Crappo in this quotation is a slang word for the French, especially used in reference to French sailors.

This is still in use today. From Noble's With a Bristol Fighter Squadron, 1920, in reference to the WWI:

The wings and fuselage, with fifty-three bullet holes, caused us to realize on our return how near we had been to "buying it".
WWI also saw nouns paired with the verb to buy. From Frasier & Gibbons Soldier & Sailor Words of 1925:

Packet, a bullet wound, e.g. it would be said of a wounded man:–He "stopped a packet" or "bought a packet"–i.e., got hit by a bullet. Also, any trouble or unexpected bad luck.
And Longstreet's Canvas Falcons of 1929 includes this reference to 1917 air combat:

"The major bought one," I said, climbing out, covered with my own slime.
Partridge's Dictionary of Catchphrases records become a landowner as WWI slang meaning to die, the first use of the metaphor of acquiring land meaning death.

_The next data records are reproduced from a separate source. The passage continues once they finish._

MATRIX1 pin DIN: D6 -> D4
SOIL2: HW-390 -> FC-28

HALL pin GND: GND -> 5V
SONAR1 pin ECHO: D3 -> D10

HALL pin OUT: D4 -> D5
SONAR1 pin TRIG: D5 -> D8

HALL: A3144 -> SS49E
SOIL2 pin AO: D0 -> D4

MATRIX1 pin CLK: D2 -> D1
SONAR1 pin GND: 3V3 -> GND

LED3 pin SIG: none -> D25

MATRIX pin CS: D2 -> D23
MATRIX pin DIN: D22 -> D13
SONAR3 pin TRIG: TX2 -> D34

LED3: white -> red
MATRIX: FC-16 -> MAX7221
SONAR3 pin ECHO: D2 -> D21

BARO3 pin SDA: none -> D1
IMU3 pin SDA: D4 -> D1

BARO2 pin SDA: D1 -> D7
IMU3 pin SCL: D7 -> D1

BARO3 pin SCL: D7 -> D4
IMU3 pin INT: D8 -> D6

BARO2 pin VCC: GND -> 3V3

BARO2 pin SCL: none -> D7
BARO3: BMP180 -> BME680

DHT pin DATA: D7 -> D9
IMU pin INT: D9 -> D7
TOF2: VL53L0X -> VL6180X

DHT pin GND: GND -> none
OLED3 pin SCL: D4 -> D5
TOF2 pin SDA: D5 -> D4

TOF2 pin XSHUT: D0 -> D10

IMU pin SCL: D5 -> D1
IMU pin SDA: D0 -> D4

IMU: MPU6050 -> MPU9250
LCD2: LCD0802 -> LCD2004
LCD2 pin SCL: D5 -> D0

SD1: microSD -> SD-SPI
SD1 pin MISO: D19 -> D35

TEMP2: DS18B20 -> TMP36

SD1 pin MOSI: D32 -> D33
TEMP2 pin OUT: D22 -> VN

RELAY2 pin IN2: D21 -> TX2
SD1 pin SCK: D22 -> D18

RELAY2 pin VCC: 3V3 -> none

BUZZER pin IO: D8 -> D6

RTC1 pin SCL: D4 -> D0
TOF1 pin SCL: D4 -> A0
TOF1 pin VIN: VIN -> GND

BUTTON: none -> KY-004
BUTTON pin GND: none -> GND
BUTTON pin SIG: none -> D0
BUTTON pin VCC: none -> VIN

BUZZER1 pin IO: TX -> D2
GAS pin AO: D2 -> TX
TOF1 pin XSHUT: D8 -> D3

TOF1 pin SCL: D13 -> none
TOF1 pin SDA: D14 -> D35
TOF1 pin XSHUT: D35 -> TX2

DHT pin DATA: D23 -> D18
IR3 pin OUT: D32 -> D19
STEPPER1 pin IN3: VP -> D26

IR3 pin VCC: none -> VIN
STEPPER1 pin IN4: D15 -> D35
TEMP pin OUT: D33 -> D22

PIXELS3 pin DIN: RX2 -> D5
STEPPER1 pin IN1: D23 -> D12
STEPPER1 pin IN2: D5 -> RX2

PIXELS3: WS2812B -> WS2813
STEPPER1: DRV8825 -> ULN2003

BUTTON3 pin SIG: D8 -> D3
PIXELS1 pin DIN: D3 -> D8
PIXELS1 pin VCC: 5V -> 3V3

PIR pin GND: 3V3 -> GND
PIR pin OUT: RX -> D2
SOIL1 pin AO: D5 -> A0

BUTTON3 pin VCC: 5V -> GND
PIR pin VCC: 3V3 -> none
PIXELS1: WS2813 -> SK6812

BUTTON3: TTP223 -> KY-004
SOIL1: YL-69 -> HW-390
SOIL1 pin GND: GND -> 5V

7 March 1954 sees the New York Times record in an article on Air Force slang:

Bought a plot: Had a fatal crash.
The same year sees in Harvey's Jet:

Those jet jockeys just bought the shop, didn't they?
Finally, in 1955 the form buy the farm is recorded. It first appears in print in an article in American Speech, along with a false explanation of its origin:

Buy the farm; buy a plot, v.phr. Crash fatally. (Jet pilots say that when a jet crashes on a farm the farmer usually sues the government for damages done to his farm by the crash and the amount demanded is always more than enough to pay off the mortgage and then buy the farm outright. Since this type of crash [i.e., in a jet fighter] is nearly always fatal to the pilot, the pilot pays for the farm with his life.)
From the earlier variants on the phrase, it is clear that the notion of the government buying land damaged in a crash is not the origin of the phrase. A variation on this myth is that the phrase is linked to a soldier's insurance, which would allow his family to pay off the mortgage on their farm if he died. Similarly, this is also false.

Buy the farm is only one of a long list of variants that dates back nearly two centuries.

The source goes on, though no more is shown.